Looming healthcare woes bring investment opportunities

by Nicole Walter

With an entrenched sedentary lifestyle, junk food as part of the daily diet, a climate that discourages outdoor walking, an aging population and a good few genetic predispositions, the outlook for healthcare costs in the Gulf is both devastating and titillating.

Consulting firm Frost & Sullivan (F&S) calculated the rise in per capita expenditure on healthcare in Gulf Cooperation Council (GCC) countries at a compound annual growth rate of 11.9 percent between 2006 and 2010, and forecasted the spending growth to remain similarly high at 10.3 percent between 2010 and 2018.

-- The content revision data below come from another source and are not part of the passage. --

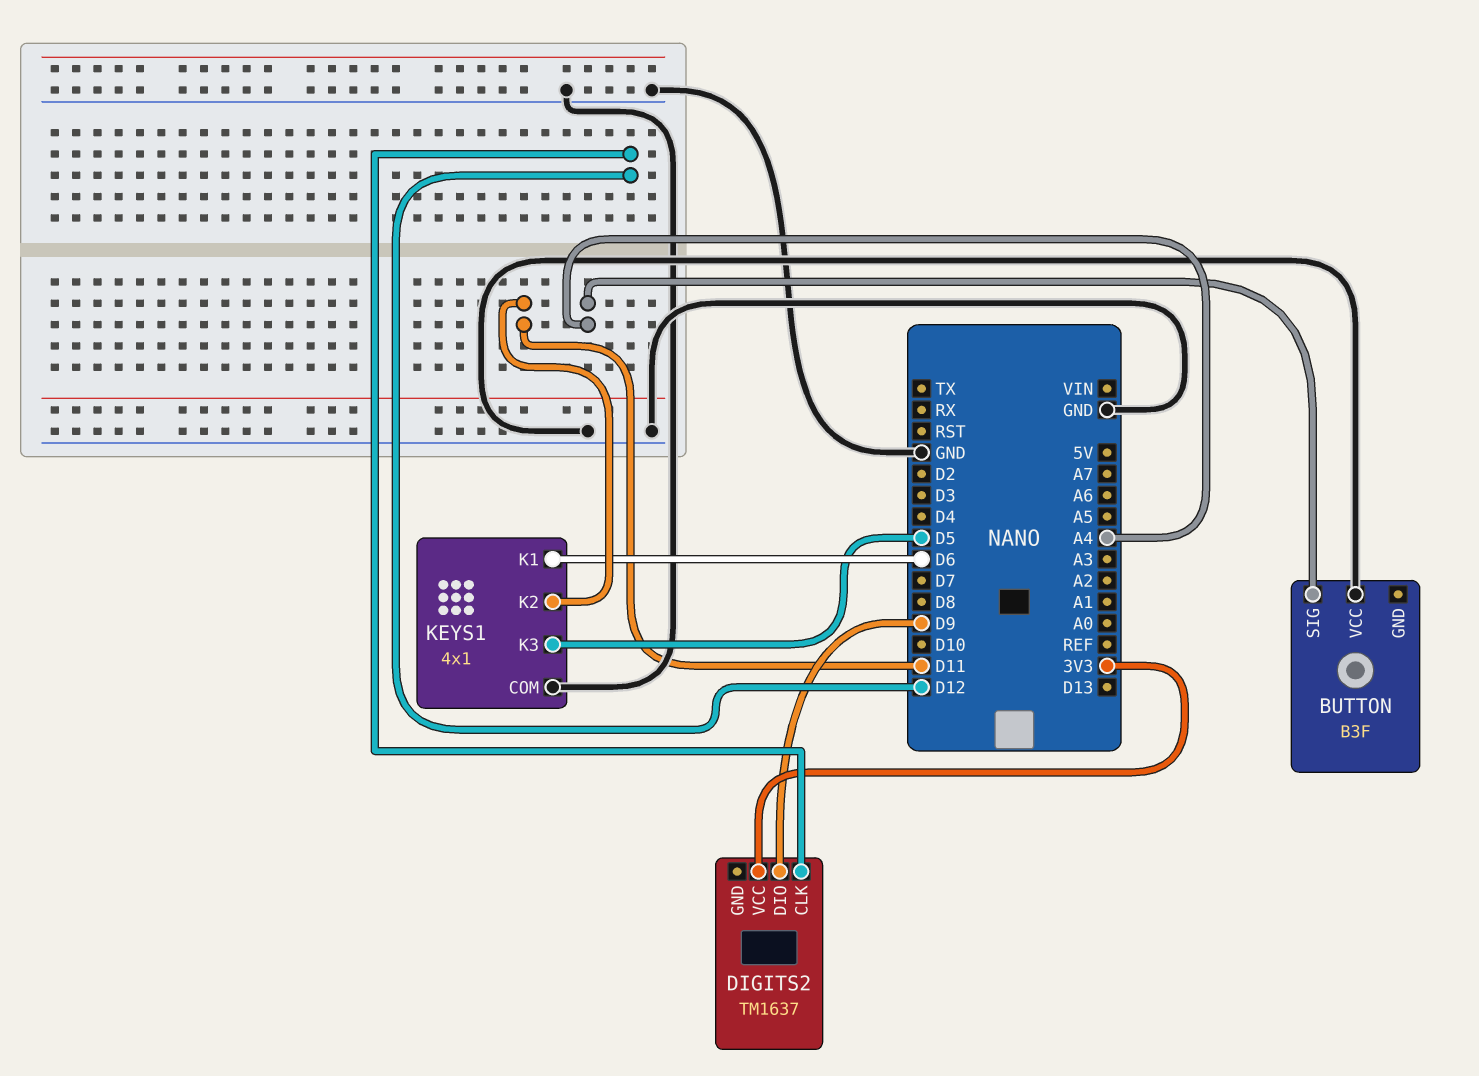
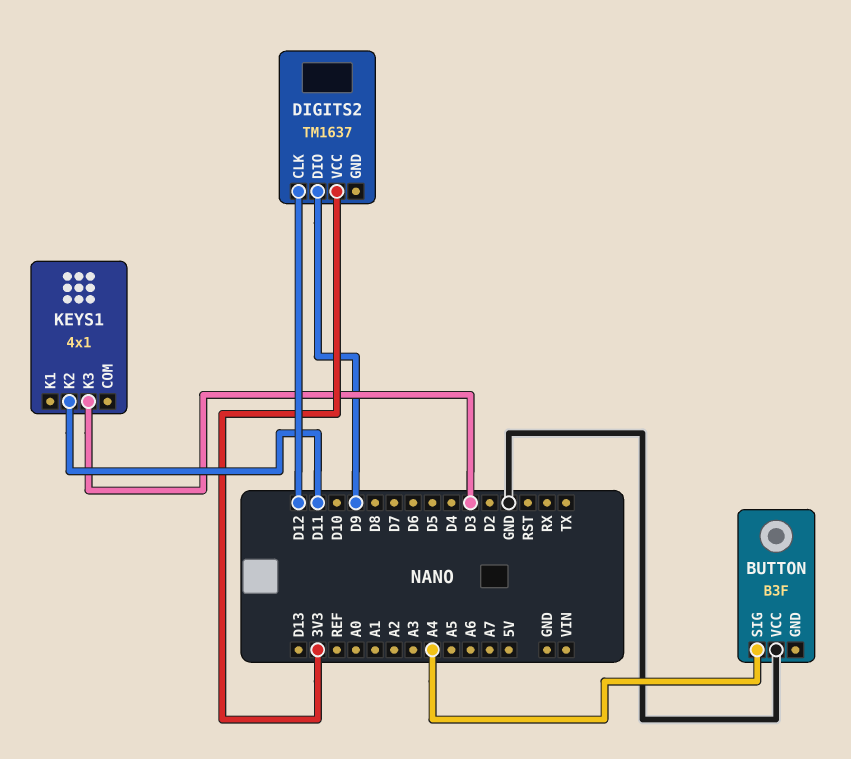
KEYS1 pin COM: GND -> none
KEYS1 pin K1: D6 -> none
KEYS1 pin K3: D5 -> D3

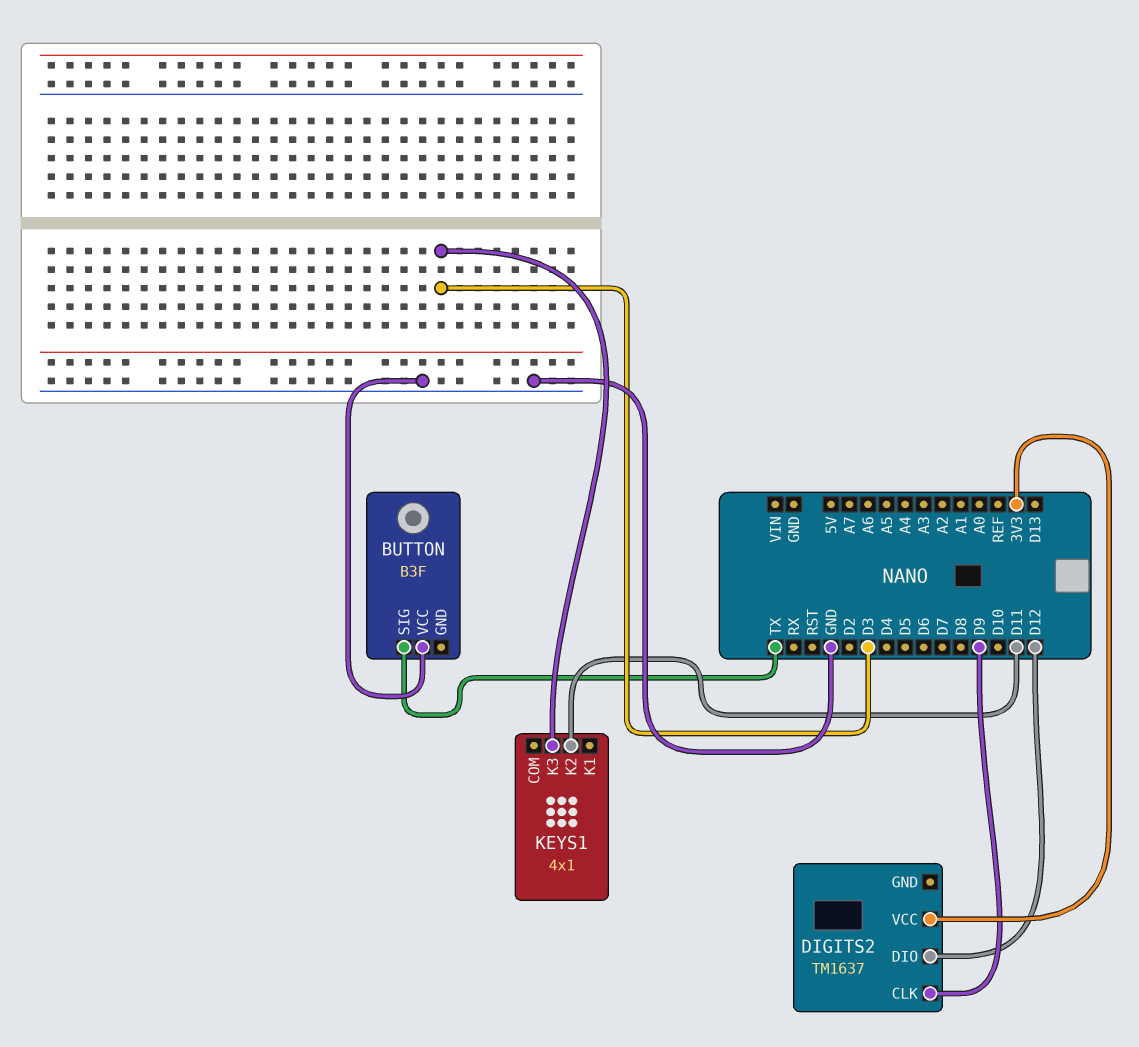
BUTTON pin SIG: A4 -> TX
DIGITS2 pin CLK: D12 -> D9
DIGITS2 pin DIO: D9 -> D12

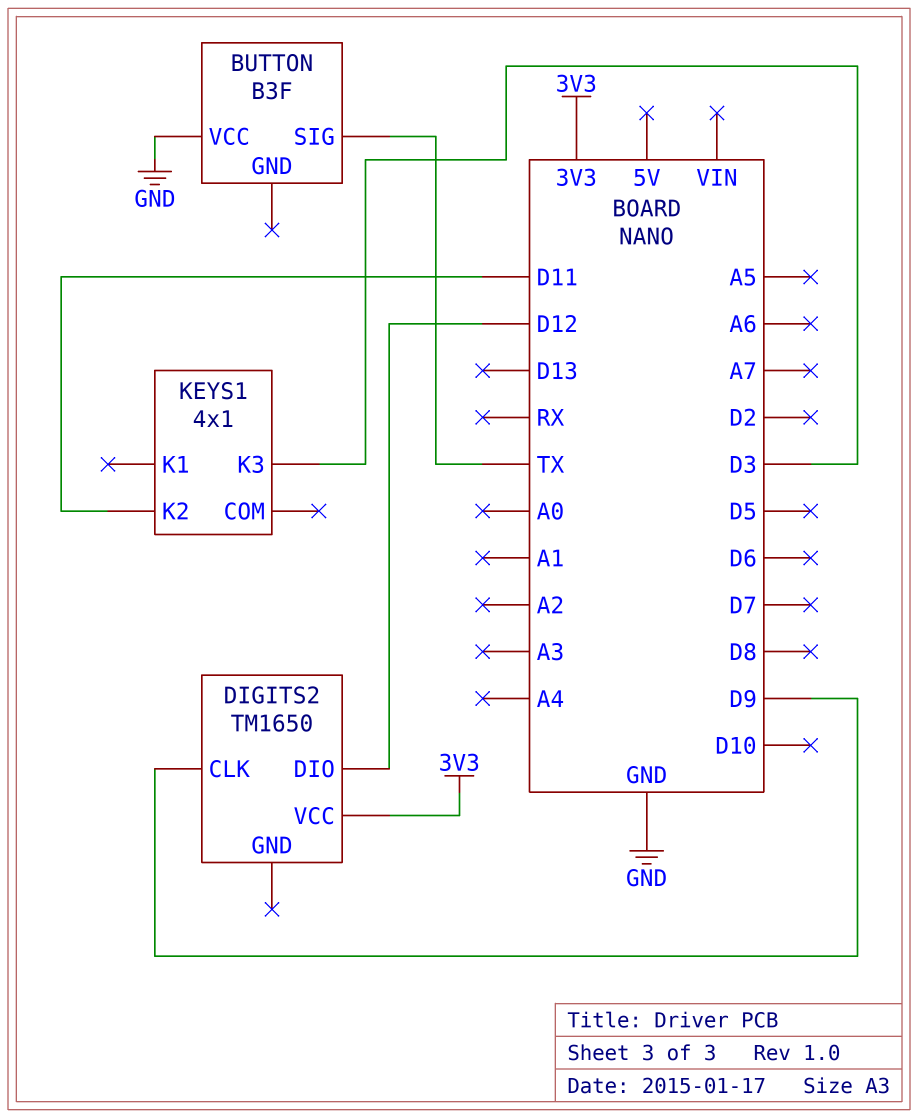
DIGITS2: TM1637 -> TM1650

The states in the GCC will need some 90,000 additional hospital beds by 2018, according to F&S. The countries with the largest demand are Saudi Arabia and the United Arab Emirates where 4,000 beds are under construction but thousands more will be needed. Another forecast, by consulting firm McKinsey & Co, projects direct healthcare costs in the GCC at $60 billion in 2025.

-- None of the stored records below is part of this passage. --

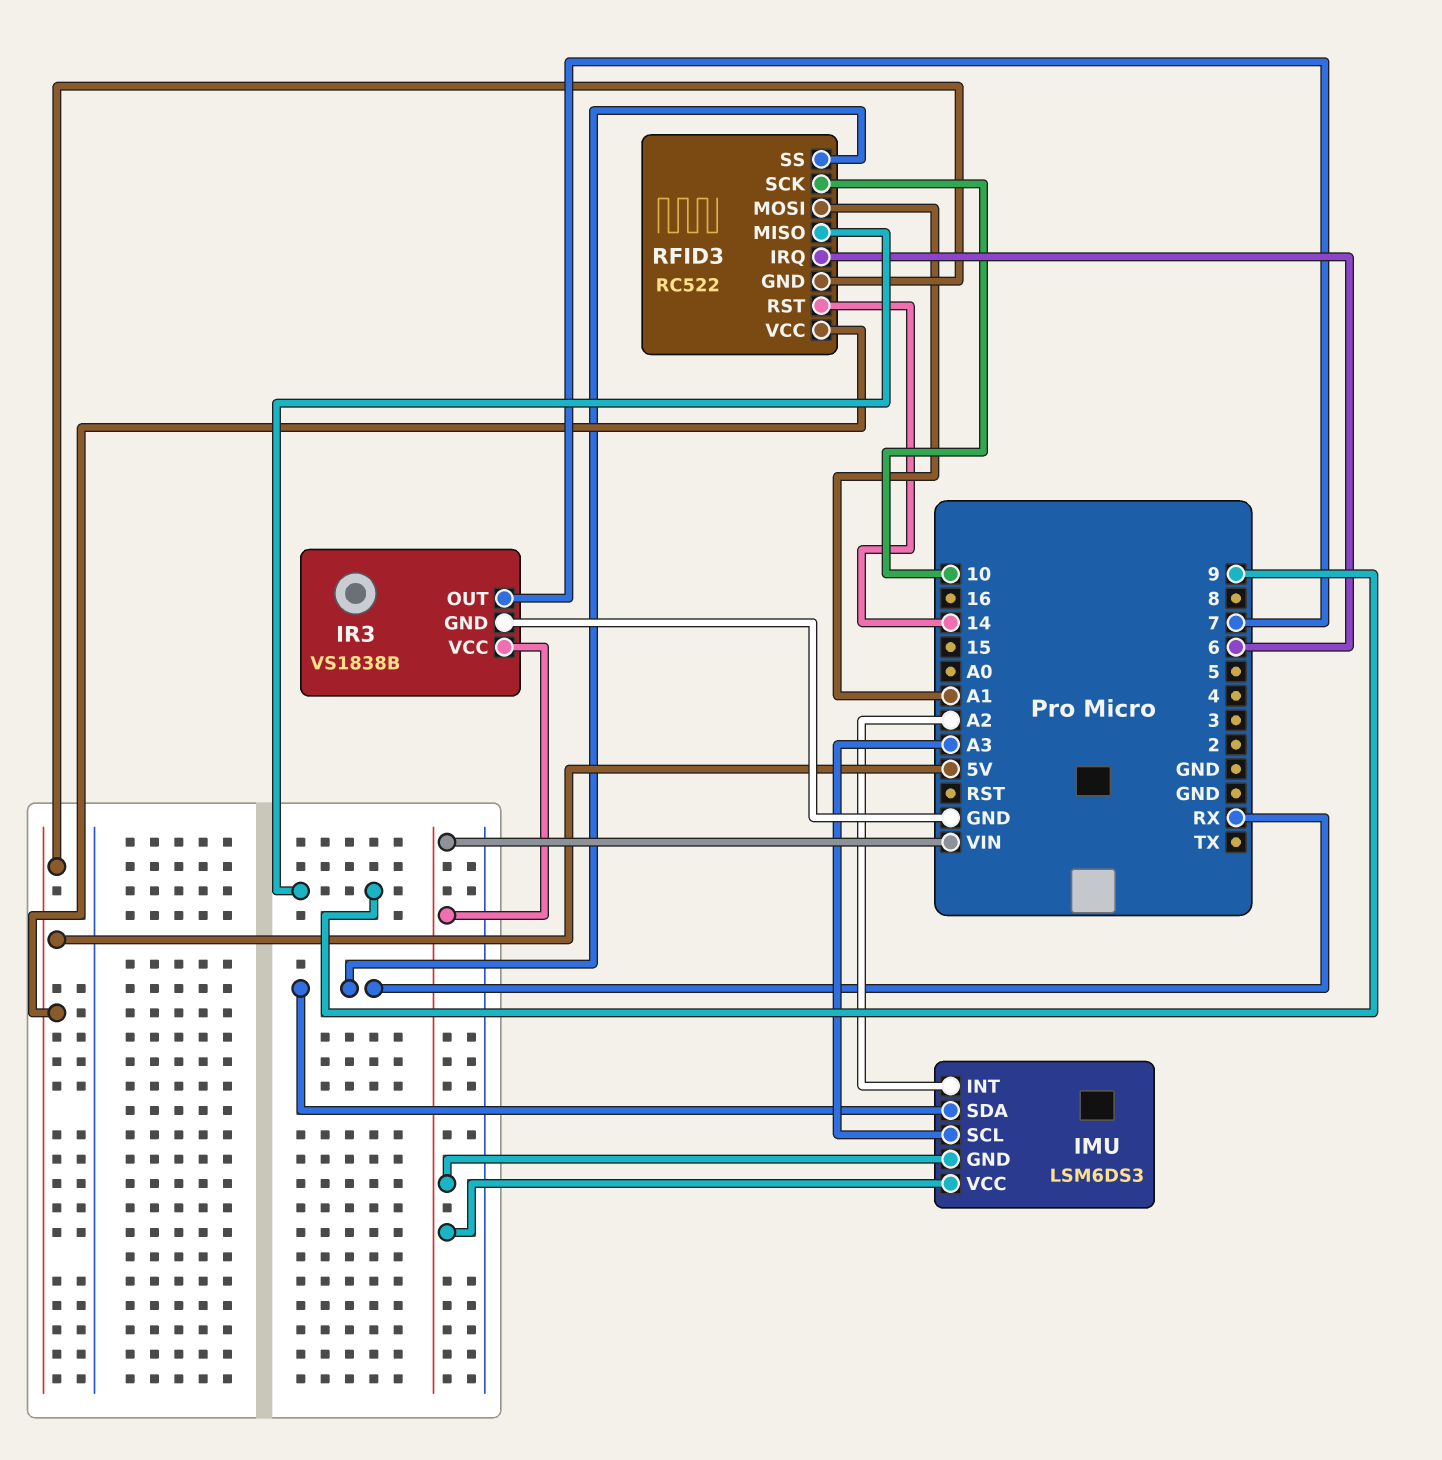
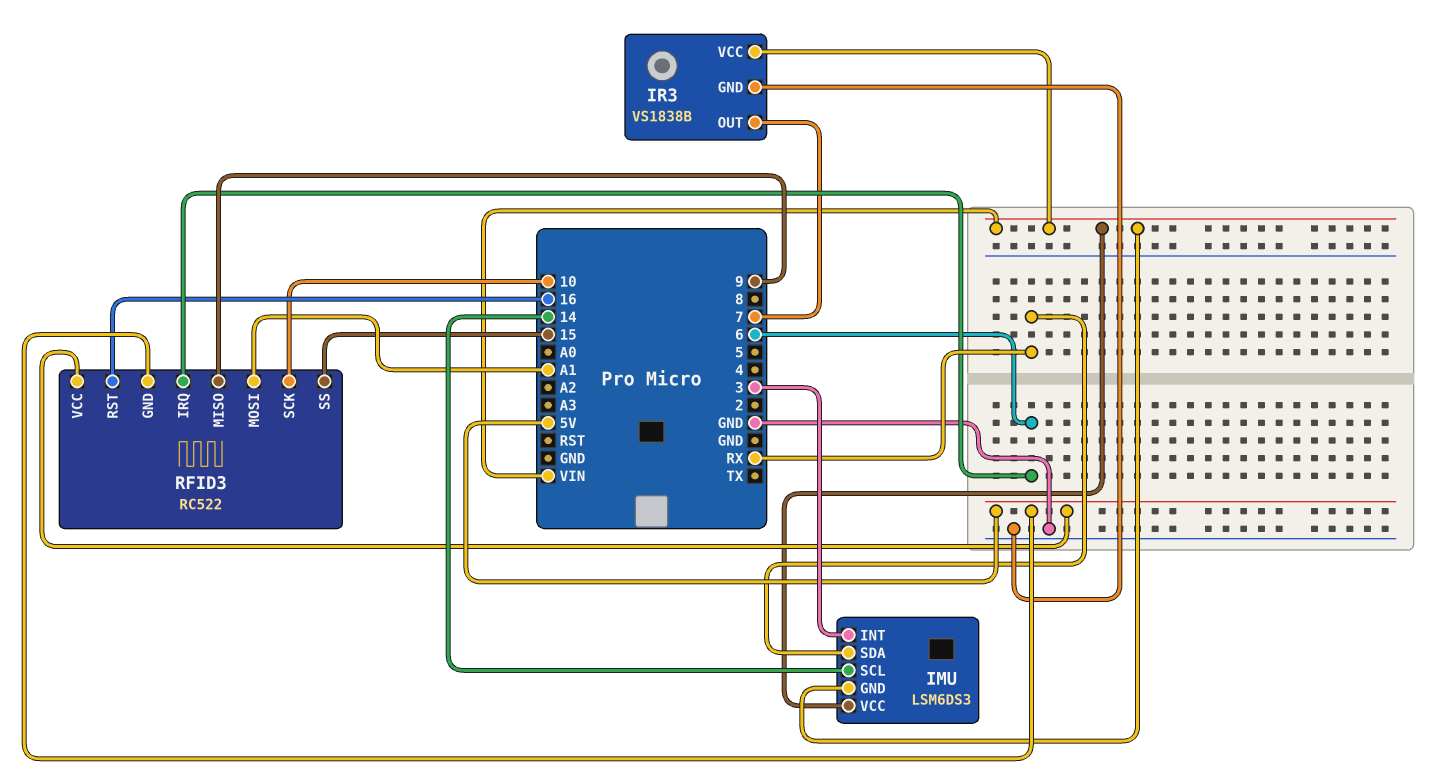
IMU pin INT: A2 -> 3
IMU pin SCL: A3 -> 14
RFID3 pin RST: 14 -> 16
RFID3 pin SS: RX -> 15

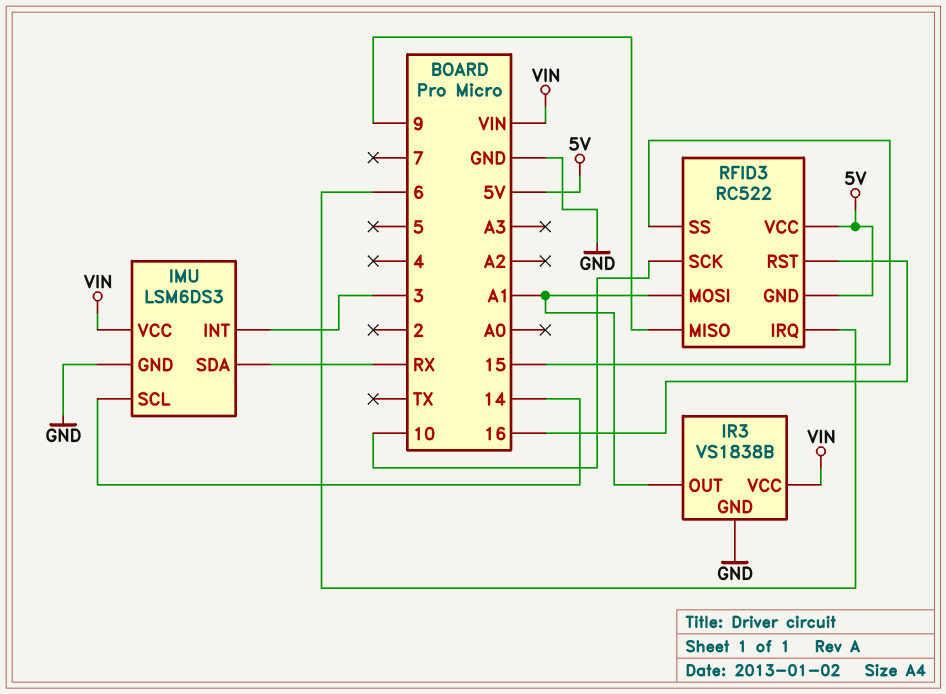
IMU pin GND: VIN -> GND
IR3 pin OUT: 7 -> A1

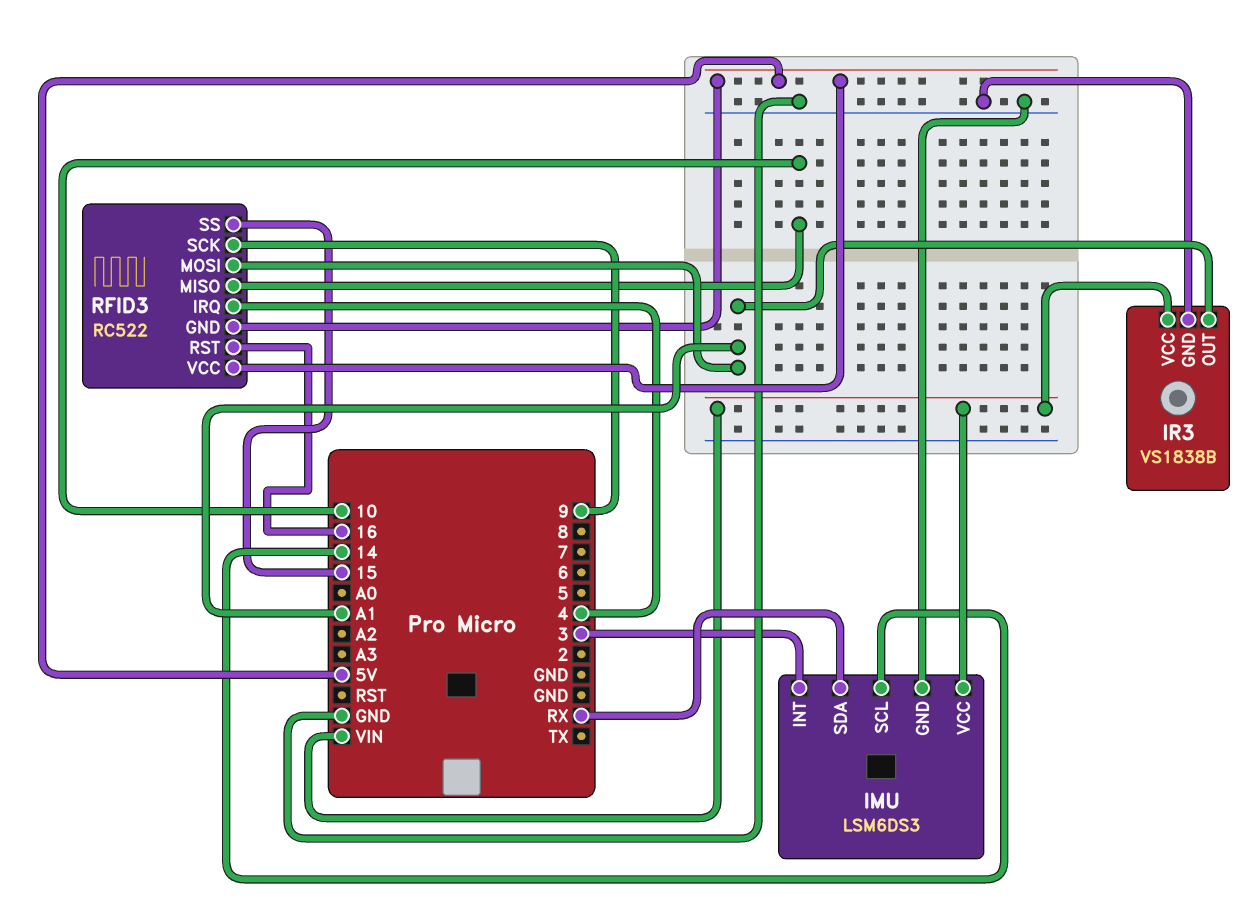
RFID3 pin IRQ: 6 -> 4
RFID3 pin MISO: 9 -> 10
RFID3 pin SCK: 10 -> 9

“The healthcare challenges faced by the region today are unprecedented and would have been unforeseen just a few decades back,” says Aziz Koleilat, general manager for the Middle East at GE Healthcare, the UK-based $17 billion medical technology and services division of the General Electric corporation of the United States.

Demand for medicare investments

Pick up any forecast on the demand for healthcare in the GCC and it smells of a serious opportunity for healthcare providers and manufacturers of pharmaceuticals or treatment machinery. For investors, delving into the regional healthcare sector means dealing with stringent rules and red tape, not to mention high capital requirements for healthcare facilities and technology to stay ahead of the game. But it is well worth the effort, according to Makarem Batterjee of Riyadh-based Bait Al Batterjee Holding Co and Saudi German Hospitals Group (SGHG).

“Investors are getting into this field globally, because they have realized its high entry barriers mean it is not an easy business to get into so it is less crowded,” says Batterjee, whose company just invested over $200 million in the 300-bed Saudi German Hospital in Dubai, the group’s new flagship facility.

Besides the rising demand for treatment, Koleilat sees ample opportunity for investment into the preventative market. “The biggest concern that the Middle East faces is the rising incidence of lifestyle diseases that encompass obesity, diabetes and stress,” he says. “The opportunity for healing is strengthened when the focus of healthcare shifts from an overt emphasis on treatment to early diagnosis.”

According to the International Diabetes Federation, the UAE ranks second in the world for diabetes prevalence, at 20 percent, followed by Saudi Arabia, at 16.7 percent. This explains why Julphar, the only pharmaceutical drug manufacturer in the UAE, chose insulin for its production line, in addition to general medicines which it distributes around the region.

A market more attractive

Some 90 percent of drugs in the GCC are imported, and with a current market size of $1.8 billion and future growth of 7 to 9 percent in the UAE alone, according to F&S estimates, and with few players in the GCC market, there is room for investment in research and development (R&D) and local production.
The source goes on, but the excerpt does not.